Concernant « les choses du Tchad », les préparatifs du DNI se déroulent sous tambour et trompettes. Bref, sur ce registre les choses avancent mais sans les politico-militaires, il sera difficile de réussir ce rendez-vous. De ce côté aussi, il semblerait que c'est prometteur.

2021 a également été marqué par l’émergence politique du parti Les Transformateurs et de Wakit Tama. Les deux organisations ont mené la contestation dans la rue. Ils ont su et pu imposer une nouvelle méthode de contestation malgré quelques débordements. En passant le chef des Transformateurs, Succès Masra a tellement pris confiance en lui qu’il semble faire des embardées et des sorties de route. La dernière en date est de croire ou de faire croire qu’il serait attaqué par des forces occultes. Cette croyance prise au sérieux par M. Masra et ses militants interroge sérieusement sur la lucidité du chef et de ses lieutenants. Si c’est l’envie de faire du buzz qui a poussé le jeune leader alors sur ce coup c’est raté. Le buzz à tout prix est une assurance au discrédit.

Aussi, l’insécurité qui défraie la chronique ces derniers jours a effrayé les esprits. Elle ne semble épargner personne. Les malins se sentent-ils libérés depuis la disparition du Maréchal? C’est à croire que ces génies malfaisants sont sortis de la bouteille dans laquelle le Maréchal les avait enfermés. Sur ce dossier, le président du Conseil militaire de la transition (PCMT) semble débordé. Quelque chose lui échappe. Peut-être qu’un groupe autour de lui veut lui signifier qu’il n’est rien d'autre que leur création. Et qu’il doit leur obéir aux doigts et à l’œil.
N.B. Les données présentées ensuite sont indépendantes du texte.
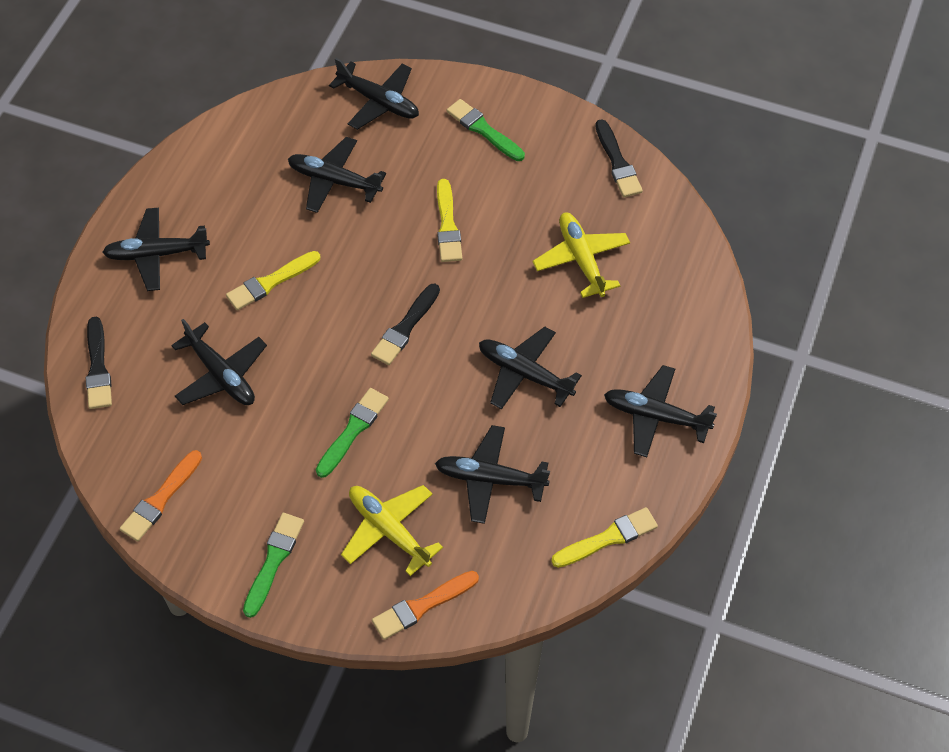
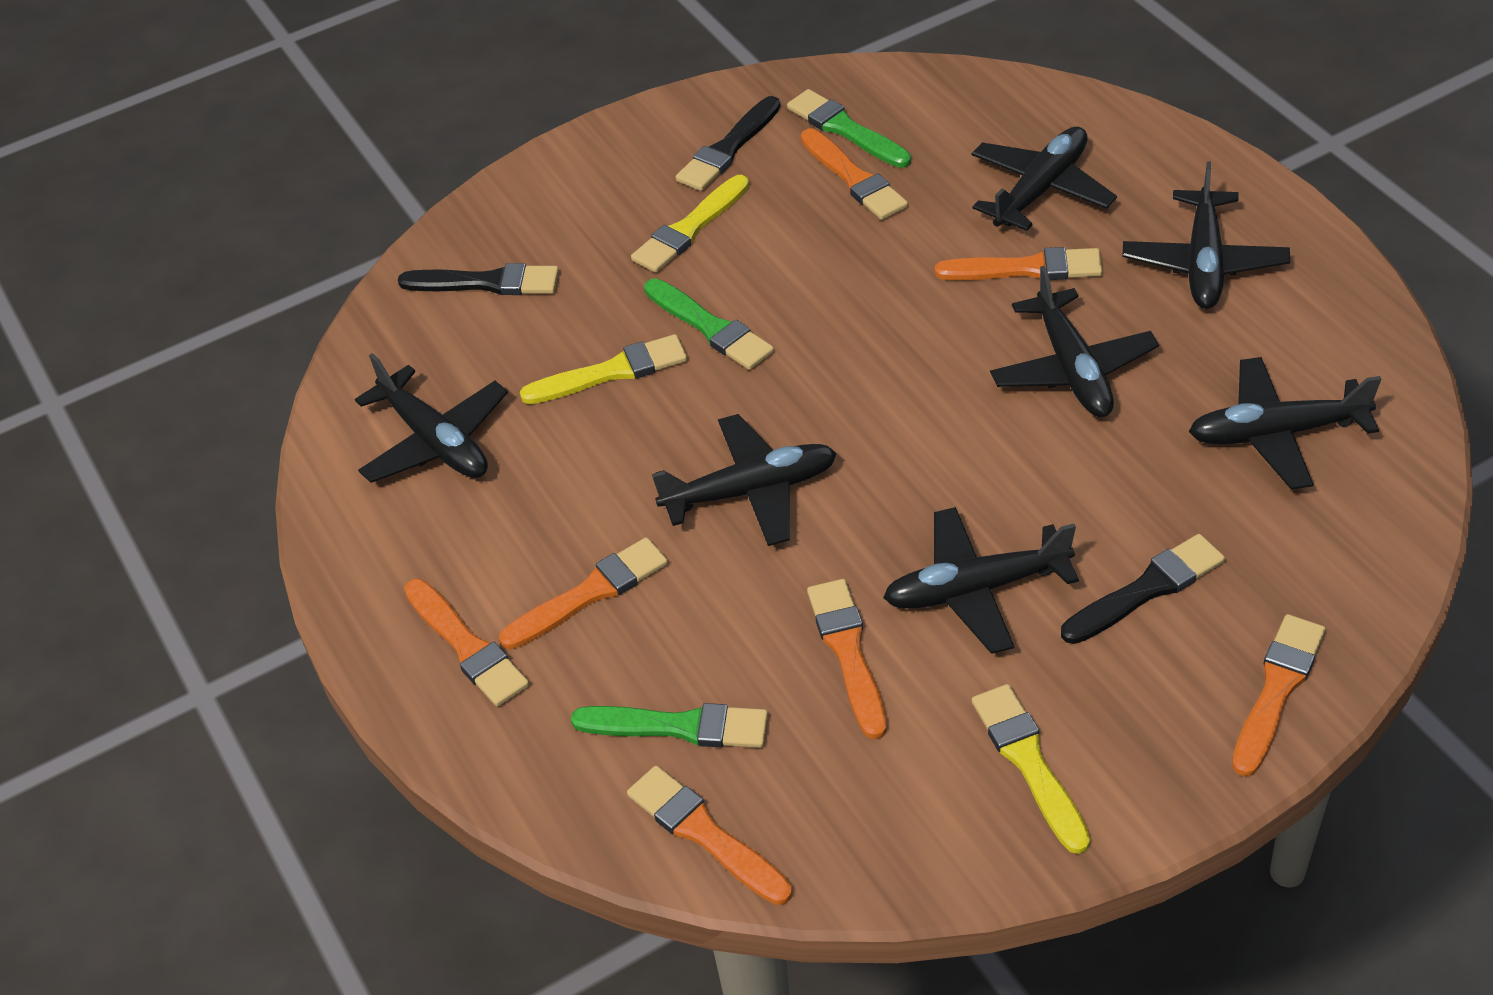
orange brush: 2 -> 7
yellow plane: 2 -> 0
Enfin, la rocambolesque affaire de l’ex-première Dame Hinda Deby Itno, de sa fratrie et du défunt colonel, illustre bien le drame qui se joue dans cette transition où se mêle insécurité et règlement de compte. Il y a comme un film à feuilleton qui se joue dans l’ombre. Un appel à témoin est même lancé par le Ministère de la Sécurité publique, avec à la clé 50 millions de F CFA comme récompense pour retrouver le ou les meurtriers. Décidément dans cette République, il y a des citoyens plus citoyens que d’autres. Cette affaire met en colère les Tchadiens. Ils n'ont d'autre choix que de se contenter d’être des téléspectateurs. Ils attendent le prochain épisode d’une série haletante où la princesse et sa fratrie tombent de leur piédestal, accusés à tort ou à raison d’avoir les mains salies par le sang du défunt colonel. Et surtout des mains pleines des liasses d’argent. Eux qui n’ont pas su ou pu se mettre à l’abri, loin du pays, au lendemain du départ sans retour du Maréchal.

NB : Nous reviendrons, inchAllah, dans les prochains jours dans une chronique pour parler des perspectives de 2022.